Reasons to be cheerful have been few and far between for British businesses these past six months.
In the 26 weeks since Boris Johnson ushered in lockdown with a solemn address to the nation, economic news has been almost relentlessly grim. An uncontrolled virus has meant uncertainty, job cuts and — with new restrictions introduced this week — little sign of an end in sight.
But in amongst the gloom, some companies are thriving, reinventing themselves and growing.
Changes to our habits are, it increasingly seems, here to stay: How we shop, exercise and work; where we choose to live, where we go, and the mode of transport we use to get there.
While this upheaval has undoubtedly hurt a lot of businesses and livelihoods, it has presented opportunities too, not least for those companies able to help us live our more socially distanced lives.
How we work
It will shock precisely no one that we spent a lot more time on the internet when shops, schools and workplaces shut down in March. But what is striking is that even as restrictions have eased, we haven’t really cut back.
“We saw a major spike in internet usage over lockdown,” says Tristia Harrison, chief executive of TalkTalk.
“Perhaps more surprisingly, demand has continued to rise even after lockdown ended.”
TalkTalk customers’ internet usage rose 40 per cent between August 2019 and August this year, perhaps partly because fewer people jetted off on holidays abroad.
For Harrison, the jump in internet usage shows that office workers have adapted remarkably quickly to working from home. With the government U-turning this week on its advice to go back to the office, that may be just as well.
“It’s helping us become more productive, almost as if we are now getting five days’ work done in four,” says Harrison.
Broadband companies report that lots of firms have invested in installing dedicated business-grade lines into workers’ homes, suggesting this is no short-term fad.
How we shop
In normal times, around a third of the meals consumed in the UK are prepared outside our homes, at restaurants, school canteens and food-to-go shops like Greggs or Pret a Manger.
With millions more meals being made at home, restaurants have suffered while supermarkets have enjoyed bumper sales. Many of us have been making fewer trips but stocking up more. Others have felt safer staying local, giving a boost to convenience stores.

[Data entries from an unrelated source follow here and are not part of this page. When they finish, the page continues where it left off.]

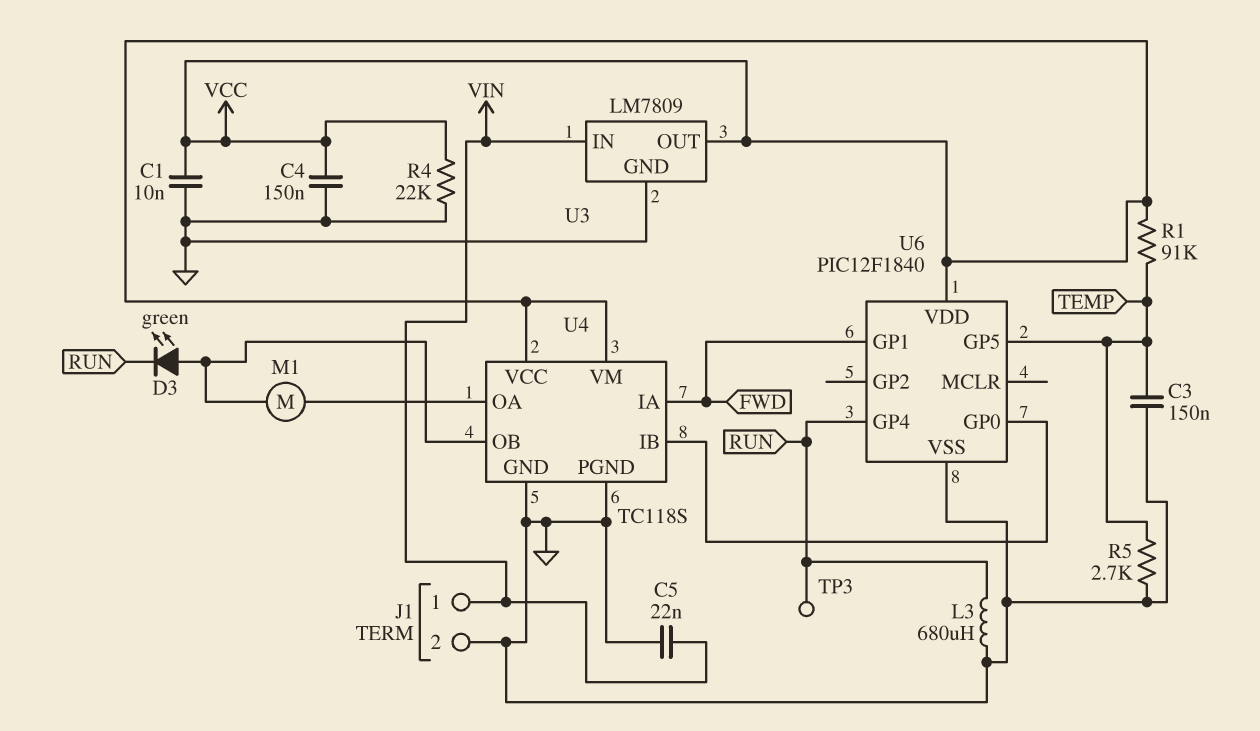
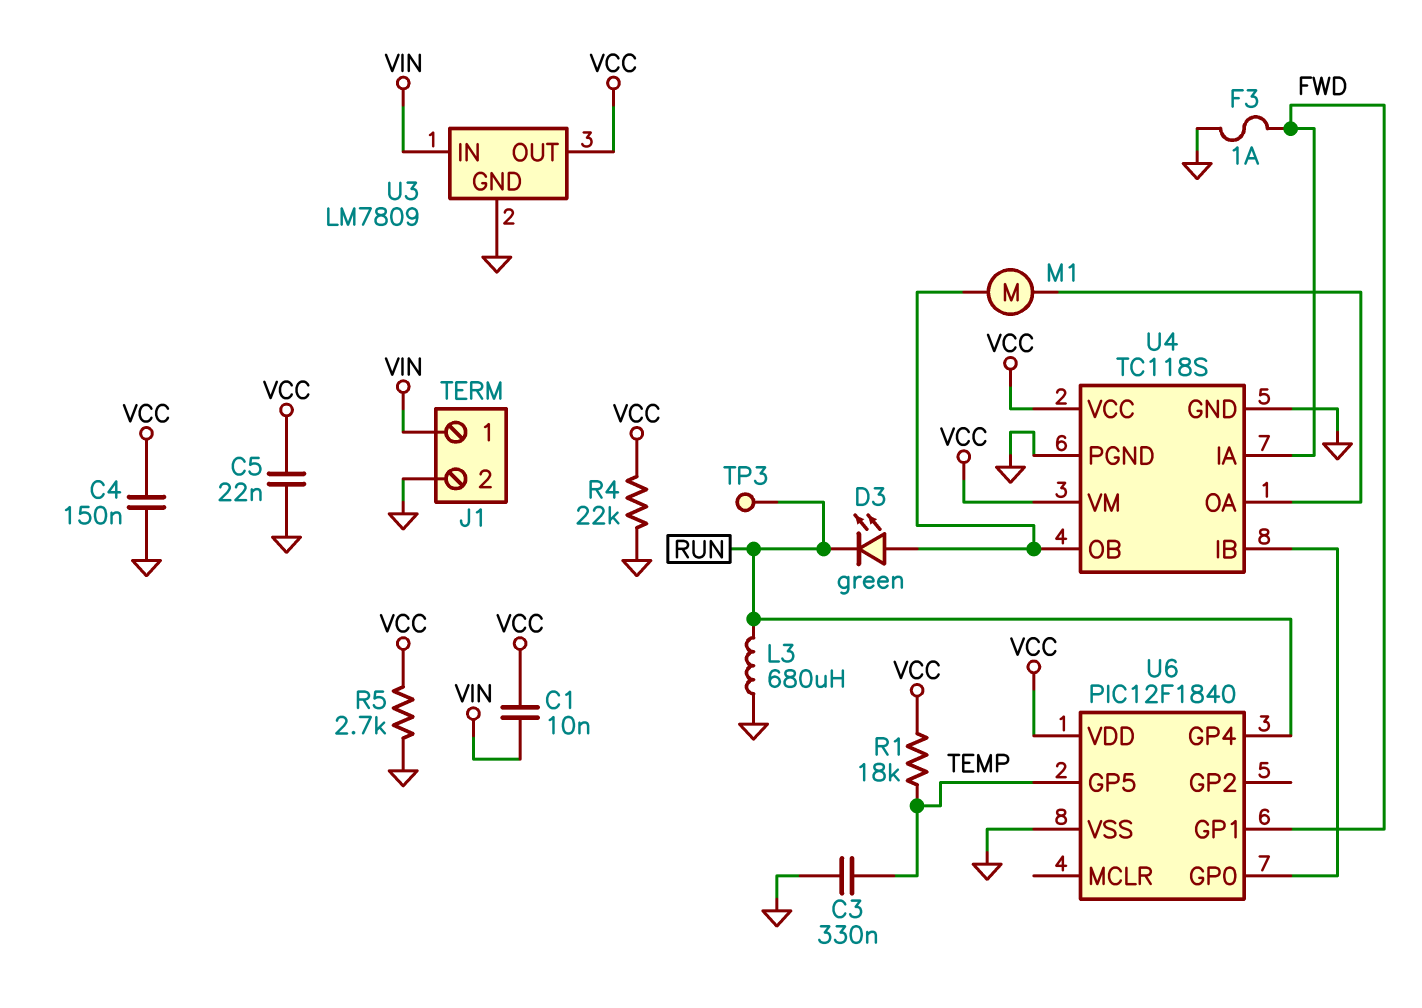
C1: 10nF (GND, VCC) -> 10nF (VCC, VIN)
C3: 150nF (GND, TEMP) -> 330nF (GND, TEMP)
C5: 22nF (GND, VIN) -> 22nF (GND, VCC)
F3: none -> 1A (FWD, GND)
R1: 91k (TEMP, VCC) -> 18k (TEMP, VCC)
R5: 2.7k (GND, TEMP) -> 2.7k (GND, VCC)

PayPoint, which provides digital services for 20,000 local stores and newsagents, has recorded big jumps in sales for a host of products.
Household goods sales almost tripled in March and remained more than a third higher than normal in July.
Grocery sales at local shops were up 47 per cent, sales of alcohol doubled, confectionary saw a rise of 22 per cent and sales of frozen foods quadrupled.
“Convenience stores have largely remained open through the crises, and in fact many have been a central support point for their local communities,” said PayPoint boss Nick Wiles.
“What we’re now focussed on is helping stores to sustain that growth and take full advantage of the large number of new and existing customers that are visiting their stores.”
With pubs closed for three months and many people still reluctant to return to them, online wine merchants have also seen revenues rise.
Philippa Strub, managing director of Laithwaite’s Wine toasted an 80 per cent rise in sales at the peak of lockdown as people stocked up “to make all that staying in seem a little more bearable”. The company also saw a big increase in people gifting wine as well.
While that has eased off a little in recent weeks, sales remain buoyant and Laithwaite’s is adding extra capacity in preparation for a busy Christmas season.
Big tech poses a big problem
Undoubtedly the biggest beneficiaries of social distancing have been the big technology firms, with the likes of Amazon, Apple, Microsoft and videoconferencing company Zoom, all seeing their share prices rocket.
Amazon founder Jeff Bezos, already the richest person in the world before the pandemic, has seen his fortune reach a staggering $200bn.
Numbers like these have further highlighted the all-or-nothing nature of many technology platforms, which leads to one or two companies dominating a given sector.
While Amazon is hiring thousands of staff, it will not make up for anything like the number of people losing their jobs in traditional retail. WH Smith, Debenhams, John Lewis, Pizza Express and dozens of other high street stalwarts have made redundancies since 23 March.
Despite levels of government support that no one would have thought plausible at the start of 2020, many more companies are expected to follow suit.
Online, delivery-focused businesses with no physical retail presence employ far fewer people to sell the same amount of stuff.
They also pay less tax.
That raises important policy questions as the country tries to rebuild after the pandemic, says Robert Palmer, director of Tax Justice UK.
He wants government to consider a windfall profits tax on companies that have thrived in recent months. This is not about punishing success but sharing the burden as equitably as possible.
In the longer term, he is calling on the government to rebalance the tax system by increasing corporation tax above its current level, which is low by international standards. There are also growing calls for a crackdown on corporate tax avoidance, which global tech firms have shown themselves to be particularly adept at.
“Polling shows increasing taxes on multinationals would be really popular with voters, including Conservative voters,” says Palmer.
“I think there's a feeling in the business community too that it is important for firms to pay back and contribute.”